Before: Fitzgerald, P.J., and Hood and McDonald, JJ.
PER CURIAM.
Following a jury trial, defendant was convicted of assault with a dangerous weapon, MCL
750.82(1); MSA 28.277(1), and two counts of carrying a concealed weapon, MCL 750.227(1); MSA
28.424(1). He was sentenced as an habitual offender, second offense, MCL 769.10; MSA 28.1082,
to concurrent prison terms of two to six years for the assault conviction and two to 7½ years for each of
the CCW convictions. Defendant appeals as of right. We affirm.
Defendant first argues that his convictions must be reversed because “the complainant subjected
him to reprehensible conduct and an illegal private arrest.” Appellate consideration of an unpreserved
claim of error is disfavored. People v Carines, 460 Mich 750, 761-762; 597 NW2d 130 (1999).
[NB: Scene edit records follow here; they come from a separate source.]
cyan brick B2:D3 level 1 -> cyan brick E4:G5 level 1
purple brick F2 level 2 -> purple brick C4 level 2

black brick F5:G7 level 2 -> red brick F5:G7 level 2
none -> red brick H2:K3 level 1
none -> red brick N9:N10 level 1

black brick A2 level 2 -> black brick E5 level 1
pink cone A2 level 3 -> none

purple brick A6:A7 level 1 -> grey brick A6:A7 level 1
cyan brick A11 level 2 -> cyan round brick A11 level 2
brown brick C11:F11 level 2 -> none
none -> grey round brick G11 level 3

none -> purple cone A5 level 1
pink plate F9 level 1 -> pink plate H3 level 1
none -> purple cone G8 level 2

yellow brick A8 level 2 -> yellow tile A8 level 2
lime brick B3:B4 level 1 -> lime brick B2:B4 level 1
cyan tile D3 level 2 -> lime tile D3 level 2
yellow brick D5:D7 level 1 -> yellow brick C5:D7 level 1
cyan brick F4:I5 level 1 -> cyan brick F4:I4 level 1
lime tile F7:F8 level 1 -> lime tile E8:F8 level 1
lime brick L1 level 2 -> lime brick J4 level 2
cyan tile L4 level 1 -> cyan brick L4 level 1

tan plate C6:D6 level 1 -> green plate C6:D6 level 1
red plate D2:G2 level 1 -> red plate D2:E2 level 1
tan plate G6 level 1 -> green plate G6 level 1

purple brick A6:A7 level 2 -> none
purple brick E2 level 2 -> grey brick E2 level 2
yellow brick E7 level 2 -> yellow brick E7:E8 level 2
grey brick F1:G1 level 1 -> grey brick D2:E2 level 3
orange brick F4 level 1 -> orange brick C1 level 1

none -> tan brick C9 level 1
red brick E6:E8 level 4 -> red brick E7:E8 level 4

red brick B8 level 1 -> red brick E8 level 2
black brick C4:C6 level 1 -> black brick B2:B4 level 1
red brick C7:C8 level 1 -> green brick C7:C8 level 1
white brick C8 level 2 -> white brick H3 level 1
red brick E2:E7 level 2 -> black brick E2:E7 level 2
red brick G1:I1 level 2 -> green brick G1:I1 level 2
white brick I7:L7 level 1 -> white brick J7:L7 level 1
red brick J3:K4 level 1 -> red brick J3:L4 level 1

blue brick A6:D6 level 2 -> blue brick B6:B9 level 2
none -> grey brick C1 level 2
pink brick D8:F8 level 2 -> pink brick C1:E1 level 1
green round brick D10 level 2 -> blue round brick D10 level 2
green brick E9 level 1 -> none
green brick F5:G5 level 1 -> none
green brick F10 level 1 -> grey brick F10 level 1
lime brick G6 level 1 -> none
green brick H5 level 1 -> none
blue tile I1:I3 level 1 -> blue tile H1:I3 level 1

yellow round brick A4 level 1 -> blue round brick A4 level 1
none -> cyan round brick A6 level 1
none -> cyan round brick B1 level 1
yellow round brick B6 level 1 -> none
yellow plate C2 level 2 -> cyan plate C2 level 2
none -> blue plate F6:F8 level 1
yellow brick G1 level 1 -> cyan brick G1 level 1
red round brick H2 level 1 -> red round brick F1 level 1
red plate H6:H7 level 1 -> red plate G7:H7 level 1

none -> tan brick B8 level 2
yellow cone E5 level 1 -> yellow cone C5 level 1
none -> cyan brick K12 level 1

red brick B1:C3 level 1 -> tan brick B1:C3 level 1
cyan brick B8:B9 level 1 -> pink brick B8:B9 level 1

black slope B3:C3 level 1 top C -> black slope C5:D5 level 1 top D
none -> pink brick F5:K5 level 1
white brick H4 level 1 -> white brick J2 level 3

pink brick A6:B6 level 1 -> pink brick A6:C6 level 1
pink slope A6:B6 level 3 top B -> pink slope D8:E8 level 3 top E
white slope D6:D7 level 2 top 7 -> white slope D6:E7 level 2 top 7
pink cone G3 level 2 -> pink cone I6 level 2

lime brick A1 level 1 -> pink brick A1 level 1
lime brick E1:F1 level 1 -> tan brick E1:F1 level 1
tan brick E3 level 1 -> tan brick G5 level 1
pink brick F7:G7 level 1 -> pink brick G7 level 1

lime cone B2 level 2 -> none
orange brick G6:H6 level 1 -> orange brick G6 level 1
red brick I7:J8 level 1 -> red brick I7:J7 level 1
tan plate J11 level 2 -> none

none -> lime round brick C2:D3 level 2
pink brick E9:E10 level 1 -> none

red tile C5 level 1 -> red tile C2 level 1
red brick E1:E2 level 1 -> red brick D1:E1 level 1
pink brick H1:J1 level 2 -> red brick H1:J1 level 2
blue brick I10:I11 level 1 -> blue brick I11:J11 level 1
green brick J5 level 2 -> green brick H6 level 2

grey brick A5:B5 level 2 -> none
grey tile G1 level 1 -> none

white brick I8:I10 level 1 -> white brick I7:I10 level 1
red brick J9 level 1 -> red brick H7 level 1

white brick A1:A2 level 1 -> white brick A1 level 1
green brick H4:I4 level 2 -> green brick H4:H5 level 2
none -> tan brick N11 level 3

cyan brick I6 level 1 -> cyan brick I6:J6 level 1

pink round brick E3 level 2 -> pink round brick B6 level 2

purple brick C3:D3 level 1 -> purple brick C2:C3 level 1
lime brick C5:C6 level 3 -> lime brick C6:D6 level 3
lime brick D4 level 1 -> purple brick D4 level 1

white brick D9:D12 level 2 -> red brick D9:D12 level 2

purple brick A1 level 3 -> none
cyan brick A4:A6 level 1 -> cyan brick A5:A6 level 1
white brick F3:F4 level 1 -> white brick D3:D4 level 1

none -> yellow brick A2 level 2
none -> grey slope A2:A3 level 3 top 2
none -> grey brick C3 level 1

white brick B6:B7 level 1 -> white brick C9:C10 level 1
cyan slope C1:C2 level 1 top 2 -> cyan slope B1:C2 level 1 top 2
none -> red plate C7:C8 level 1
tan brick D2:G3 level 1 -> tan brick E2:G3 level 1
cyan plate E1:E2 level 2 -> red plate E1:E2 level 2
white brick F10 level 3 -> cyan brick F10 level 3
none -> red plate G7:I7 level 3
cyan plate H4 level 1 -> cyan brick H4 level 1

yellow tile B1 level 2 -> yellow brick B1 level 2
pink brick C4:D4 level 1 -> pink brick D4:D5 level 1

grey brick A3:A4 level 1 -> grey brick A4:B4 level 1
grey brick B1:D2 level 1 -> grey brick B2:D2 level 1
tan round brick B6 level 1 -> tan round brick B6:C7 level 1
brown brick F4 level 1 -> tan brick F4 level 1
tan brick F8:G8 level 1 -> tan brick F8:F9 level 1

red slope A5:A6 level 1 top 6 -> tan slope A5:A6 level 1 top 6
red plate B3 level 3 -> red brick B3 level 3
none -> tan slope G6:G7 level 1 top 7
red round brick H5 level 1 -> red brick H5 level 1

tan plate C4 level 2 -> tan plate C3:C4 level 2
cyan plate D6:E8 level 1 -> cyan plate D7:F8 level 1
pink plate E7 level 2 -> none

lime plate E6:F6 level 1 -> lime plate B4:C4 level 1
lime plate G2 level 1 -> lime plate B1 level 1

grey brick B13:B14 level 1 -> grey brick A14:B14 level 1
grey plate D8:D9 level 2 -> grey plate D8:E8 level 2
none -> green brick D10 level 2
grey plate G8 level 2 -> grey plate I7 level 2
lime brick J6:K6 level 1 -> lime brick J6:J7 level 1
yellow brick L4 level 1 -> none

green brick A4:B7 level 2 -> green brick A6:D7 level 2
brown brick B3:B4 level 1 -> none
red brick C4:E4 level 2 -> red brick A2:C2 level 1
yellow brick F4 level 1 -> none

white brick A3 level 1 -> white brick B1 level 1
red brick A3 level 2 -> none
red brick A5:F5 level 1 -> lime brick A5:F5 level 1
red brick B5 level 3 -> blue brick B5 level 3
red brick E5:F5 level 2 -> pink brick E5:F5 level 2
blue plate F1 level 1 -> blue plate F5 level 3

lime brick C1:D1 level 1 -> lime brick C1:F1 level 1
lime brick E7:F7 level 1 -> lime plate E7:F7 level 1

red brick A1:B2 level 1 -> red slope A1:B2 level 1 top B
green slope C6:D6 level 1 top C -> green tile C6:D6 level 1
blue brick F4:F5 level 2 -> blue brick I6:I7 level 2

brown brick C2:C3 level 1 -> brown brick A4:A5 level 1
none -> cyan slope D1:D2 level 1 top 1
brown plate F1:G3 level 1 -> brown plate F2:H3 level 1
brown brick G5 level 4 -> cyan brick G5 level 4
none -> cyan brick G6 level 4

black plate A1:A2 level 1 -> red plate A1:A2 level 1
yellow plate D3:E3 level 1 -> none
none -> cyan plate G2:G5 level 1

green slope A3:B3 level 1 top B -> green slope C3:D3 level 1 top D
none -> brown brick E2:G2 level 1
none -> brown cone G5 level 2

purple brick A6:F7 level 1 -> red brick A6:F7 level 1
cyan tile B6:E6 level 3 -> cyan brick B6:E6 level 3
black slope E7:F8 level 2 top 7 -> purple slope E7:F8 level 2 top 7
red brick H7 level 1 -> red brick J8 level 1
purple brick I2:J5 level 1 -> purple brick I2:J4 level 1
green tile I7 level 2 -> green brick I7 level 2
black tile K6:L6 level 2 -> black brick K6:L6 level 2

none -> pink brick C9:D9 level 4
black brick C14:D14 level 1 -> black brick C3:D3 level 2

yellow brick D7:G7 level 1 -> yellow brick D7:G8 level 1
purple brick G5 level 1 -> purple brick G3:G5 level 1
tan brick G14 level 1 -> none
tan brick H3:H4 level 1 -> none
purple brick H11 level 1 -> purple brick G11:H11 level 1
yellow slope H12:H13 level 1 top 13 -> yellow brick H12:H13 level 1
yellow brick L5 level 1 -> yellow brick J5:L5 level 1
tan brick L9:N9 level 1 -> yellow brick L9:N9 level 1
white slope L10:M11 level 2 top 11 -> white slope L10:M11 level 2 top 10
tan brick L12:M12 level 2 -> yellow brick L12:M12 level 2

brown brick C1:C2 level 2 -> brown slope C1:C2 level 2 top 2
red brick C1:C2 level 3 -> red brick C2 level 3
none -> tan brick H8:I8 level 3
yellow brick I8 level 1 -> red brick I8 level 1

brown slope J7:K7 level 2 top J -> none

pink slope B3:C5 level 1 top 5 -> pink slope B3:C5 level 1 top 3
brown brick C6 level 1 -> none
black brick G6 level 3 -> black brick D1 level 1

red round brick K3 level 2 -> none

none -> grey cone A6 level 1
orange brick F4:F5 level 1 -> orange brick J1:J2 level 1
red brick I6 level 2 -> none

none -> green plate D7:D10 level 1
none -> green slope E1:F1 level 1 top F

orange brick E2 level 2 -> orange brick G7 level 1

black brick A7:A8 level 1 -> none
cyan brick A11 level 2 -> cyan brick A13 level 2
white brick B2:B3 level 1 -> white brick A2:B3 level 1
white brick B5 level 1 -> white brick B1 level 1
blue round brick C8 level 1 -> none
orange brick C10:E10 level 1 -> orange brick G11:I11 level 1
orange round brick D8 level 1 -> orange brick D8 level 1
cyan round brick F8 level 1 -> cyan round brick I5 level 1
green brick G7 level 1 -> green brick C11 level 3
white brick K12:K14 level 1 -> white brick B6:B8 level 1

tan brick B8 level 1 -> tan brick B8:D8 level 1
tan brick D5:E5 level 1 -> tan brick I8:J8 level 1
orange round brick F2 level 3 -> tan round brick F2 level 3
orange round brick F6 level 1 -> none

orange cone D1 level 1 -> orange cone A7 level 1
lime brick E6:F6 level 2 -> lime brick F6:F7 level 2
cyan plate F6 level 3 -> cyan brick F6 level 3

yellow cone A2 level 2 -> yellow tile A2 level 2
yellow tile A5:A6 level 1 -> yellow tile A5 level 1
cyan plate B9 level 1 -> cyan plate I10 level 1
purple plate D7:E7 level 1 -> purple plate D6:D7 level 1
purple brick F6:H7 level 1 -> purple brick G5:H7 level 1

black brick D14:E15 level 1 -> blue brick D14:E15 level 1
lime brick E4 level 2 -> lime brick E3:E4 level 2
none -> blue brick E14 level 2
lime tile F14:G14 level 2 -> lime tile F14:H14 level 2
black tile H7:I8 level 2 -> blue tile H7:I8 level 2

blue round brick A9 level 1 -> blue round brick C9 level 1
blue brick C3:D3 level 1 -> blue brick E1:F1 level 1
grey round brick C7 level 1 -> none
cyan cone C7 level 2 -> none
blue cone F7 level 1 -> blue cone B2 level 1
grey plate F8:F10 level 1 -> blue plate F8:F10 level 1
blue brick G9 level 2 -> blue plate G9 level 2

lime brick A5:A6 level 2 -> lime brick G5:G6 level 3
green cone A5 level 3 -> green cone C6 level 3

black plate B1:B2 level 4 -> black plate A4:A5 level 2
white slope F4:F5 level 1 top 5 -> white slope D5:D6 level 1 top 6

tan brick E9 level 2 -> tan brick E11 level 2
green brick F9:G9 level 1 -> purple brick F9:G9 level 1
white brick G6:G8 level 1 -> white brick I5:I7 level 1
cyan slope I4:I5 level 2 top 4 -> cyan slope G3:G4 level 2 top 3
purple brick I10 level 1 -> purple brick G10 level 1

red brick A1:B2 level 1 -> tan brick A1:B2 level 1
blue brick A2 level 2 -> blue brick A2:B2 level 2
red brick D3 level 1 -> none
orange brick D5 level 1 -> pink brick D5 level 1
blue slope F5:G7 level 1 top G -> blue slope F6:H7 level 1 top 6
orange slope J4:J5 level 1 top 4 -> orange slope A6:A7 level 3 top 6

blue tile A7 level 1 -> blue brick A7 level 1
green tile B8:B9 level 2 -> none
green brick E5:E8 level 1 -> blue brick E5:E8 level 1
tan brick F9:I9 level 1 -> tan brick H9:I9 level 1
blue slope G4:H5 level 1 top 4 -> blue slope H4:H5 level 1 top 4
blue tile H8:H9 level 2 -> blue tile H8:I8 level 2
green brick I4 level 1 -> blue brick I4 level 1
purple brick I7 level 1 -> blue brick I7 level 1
Defendant raises this issue for the first time on appeal, and we decline to address it.
Defendant next argues that he was denied a fair trial by improper prosecutorial remarks.
Because defendant failed to object to the alleged improper remarks, appellate relief is precluded unless
an instruction could not have cured the prejudicial effect or unless the failure to consider the issue would
result in a miscarriage of justice. People v Stanaway, 446 Mich 643, 687; 521 NW2d 557 (1994).
We have evaluated the challenged remarks in context, People v Noble, 238 Mich App 647, 660; 608
NW2d 123 (1999), and conclude that any arguable impropriety in the remarks could have been cured
by a cautionary instruction. Stanaway, supra at 687.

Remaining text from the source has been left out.